After SXSW cancelled two panels about gender in the gaming community last fall, provoking an uproar, the Interactive conference attempted to atone with an Online Harassment Summit on Mar. 12. But the discussions turned out to be “just one more place for men to ignore women,” as The Verge reported. The poorly-attended panels were held across the river from the center of SXSW action—a geographical siloing that serves as an apt metaphor for the problem with the ways we talk about women in tech.

Thankfully, one panel sought to reframe the conversation by focusing on the long history of women in computer science. Documentarian Robin Hauser Reynolds, who directed and produced the new documentary CODE: Debugging the Gender Gap, appeared on a panel at the Capital One House at SXSW along with Nathan Ensmenger, an associate professor at Indiana University’s School of Informatics and Computing. Together they discussed the social and cultural history of computing—with a special emphasis on the fact that the field is dominated by white men not by accident, but by design.

The myth of “great men and their machines” perpetuates a reductionist version of the history of computer science, according to Ensmenger. Not only were the world’s first computer programmers women back in the 1940s, women made up roughly 26% of computer science professionals in 1960. Cosmopolitan magazine even ran an article in 1967 urging young women to consider careers as “Computer Girls.” But as the tech field grew in the mid-20th century, companies had to hire thousands of workers to fill computing jobs that had never before existed. Recruiters relied on personality analysis to find the best-suited workers. They assumed that the ideal computer programmer was a focused young man who was more interested in machines than in other people.

This idea quickly became self-perpetuating. The growing prevalence in popular culture of young white male “hackers” is inversely proportionate to the number of women who enrolled in computer science college programs in the latter decades of the 20th century, Ensmenger said.

Too often, discussions about women in tech frame suggest that it’s necessary to inject diversity into an industry that has been successful without it. Attempts to close the gender gap might be more successful if they acknowledged that women have been involved in the field all along. “Unlocking the clubhouse” seems a lot less radical when it didn’t start out as “no girls allowed” to begin with. As Gloria Steinem once said: ‪”Women have always been an equal part of the past. We just haven’t been a part of history.” Women of color have been particularly subject to such erasures, and have faced even more limitations in hiring—including in the tech sector.

Moreover, the tech sector would likely be even more successful if not for its bias against women and people of color. Research shows that diverse groups make better decisions, engage in stronger critical thinking, and boost companies’ financial performance. And women’s contributions are undoubtedly valuable. A recent study on gender bias in code, which has yet to be peer-reviewed, found that women’s contributions to open-source repository Github were more likely to be accepted than men’s as long as their gender was not revealed. When the author’s gender was known, women’s contributions were more likely to be rejected.

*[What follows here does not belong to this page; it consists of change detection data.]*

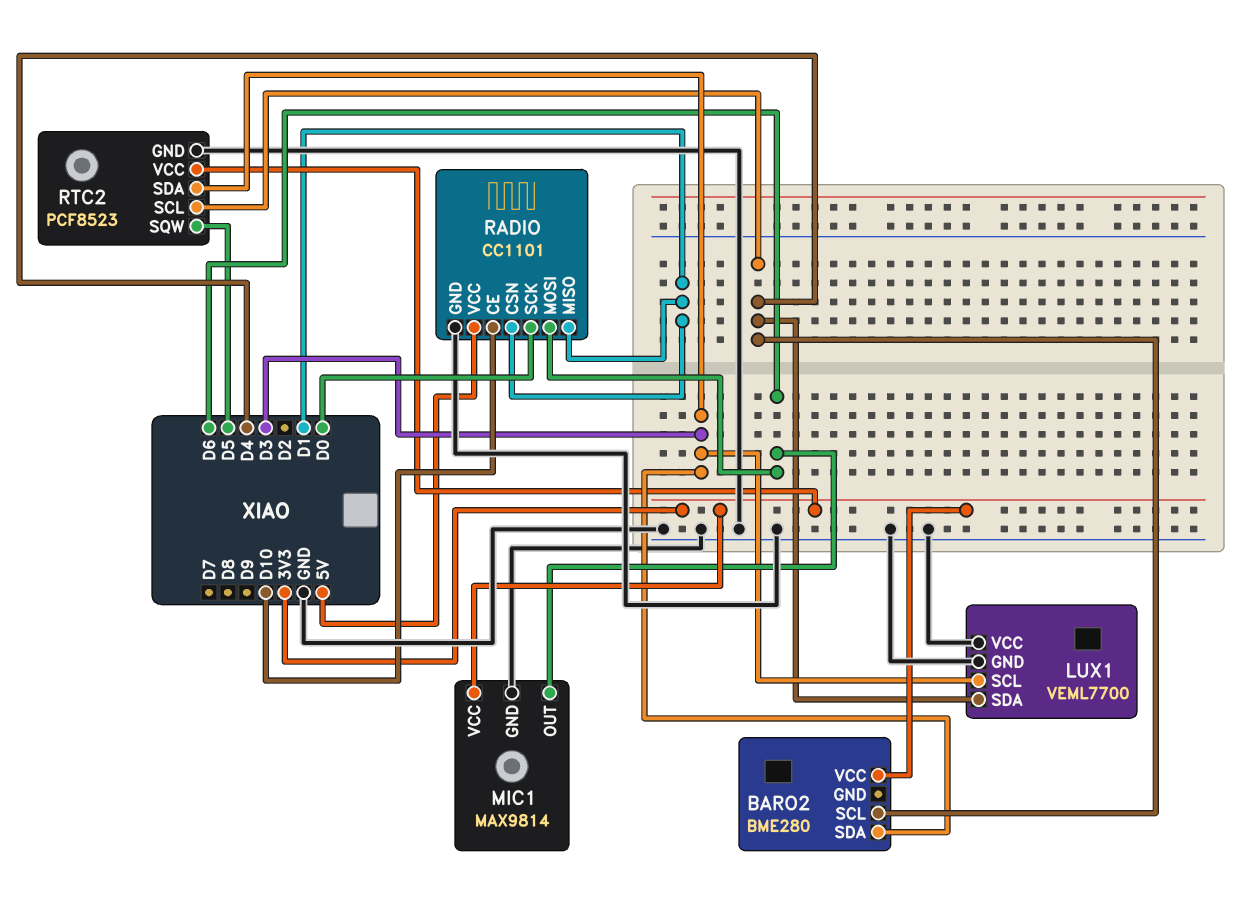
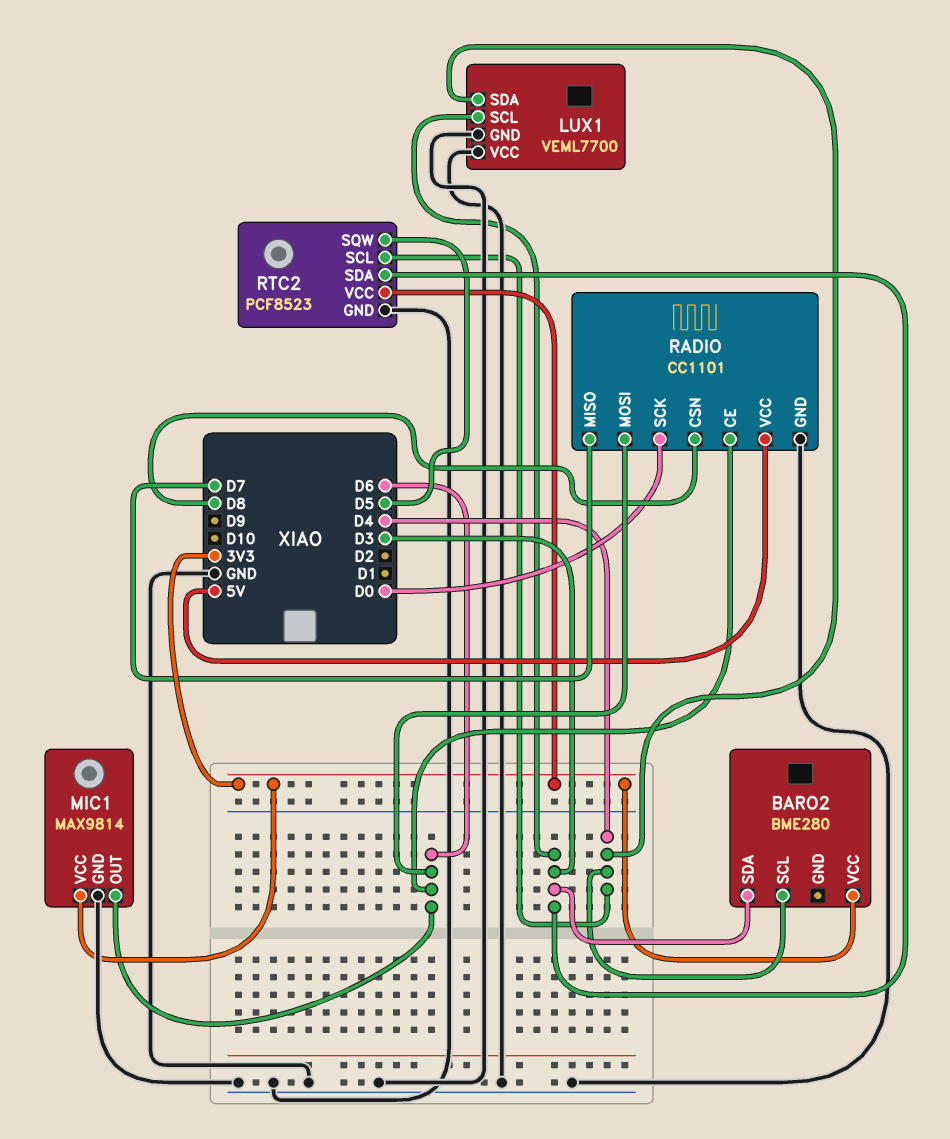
RADIO pin CE: D10 -> D6
RADIO pin CSN: D1 -> D8
RADIO pin MISO: D1 -> D7

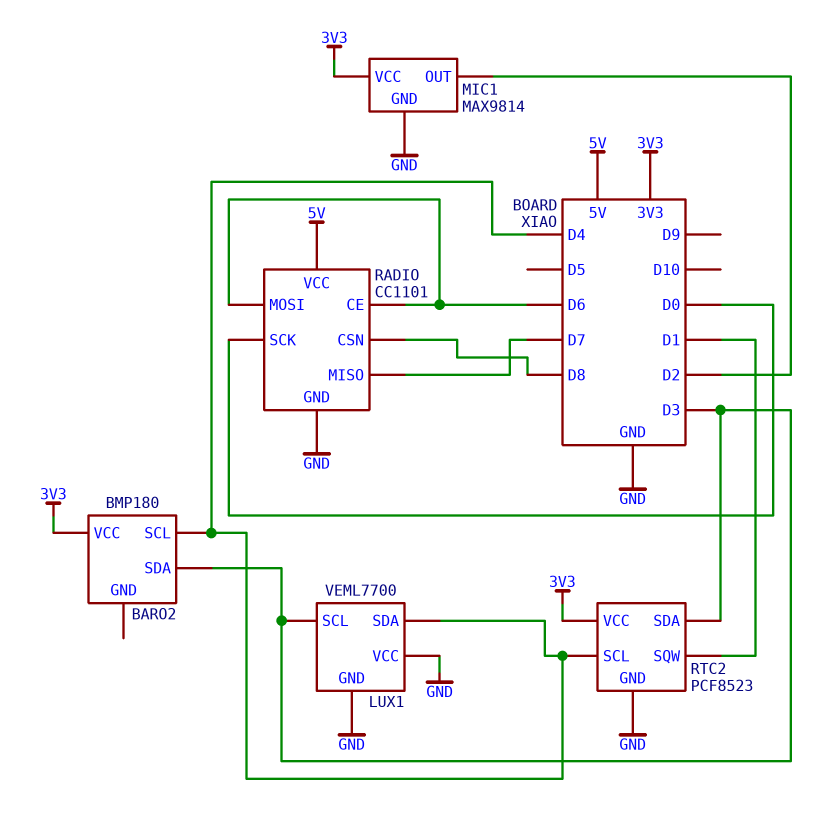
BARO2: BME280 -> BMP180
MIC1 pin OUT: D6 -> D2
RTC2 pin SQW: D5 -> D1

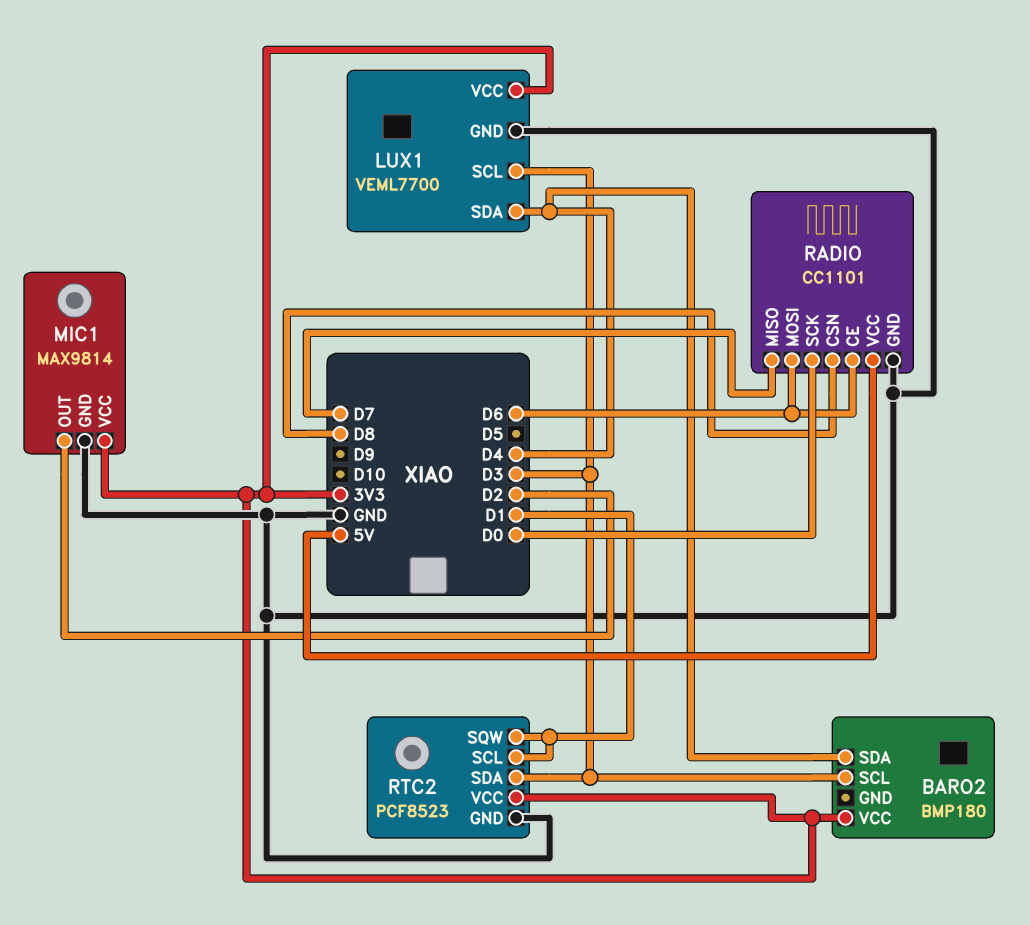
BARO2 pin SCL: D4 -> D3
BARO2 pin SDA: D3 -> D4
LUX1 pin VCC: GND -> 3V3
RTC2 pin SCL: D4 -> D1

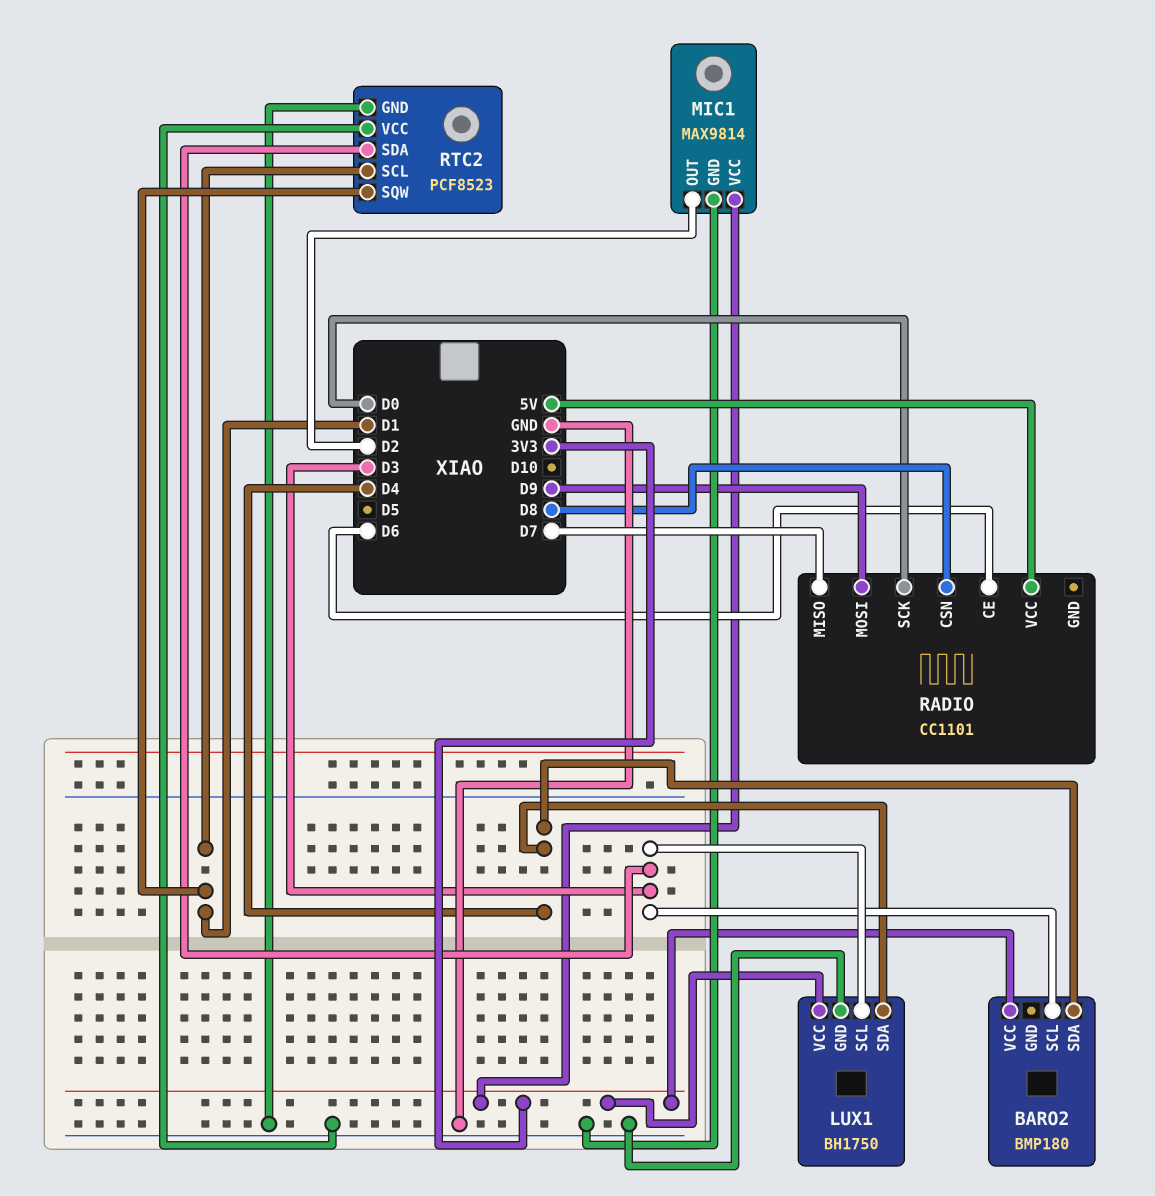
LUX1: VEML7700 -> BH1750
RADIO pin GND: GND -> none
RADIO pin MOSI: D6 -> D9
RTC2 pin VCC: 3V3 -> GND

And so discussions that paint women in tech as outliers or vanguards may not be helpful to moving the needle. “Solving” the “problem” of women in tech isn’t the point. Instead, the goal should be to stamp out the sexism and racism that has actively worked to keep women and people of color out of the industry—and to make sure all Americans have access to an industry that will be driving the American economy for decades to come.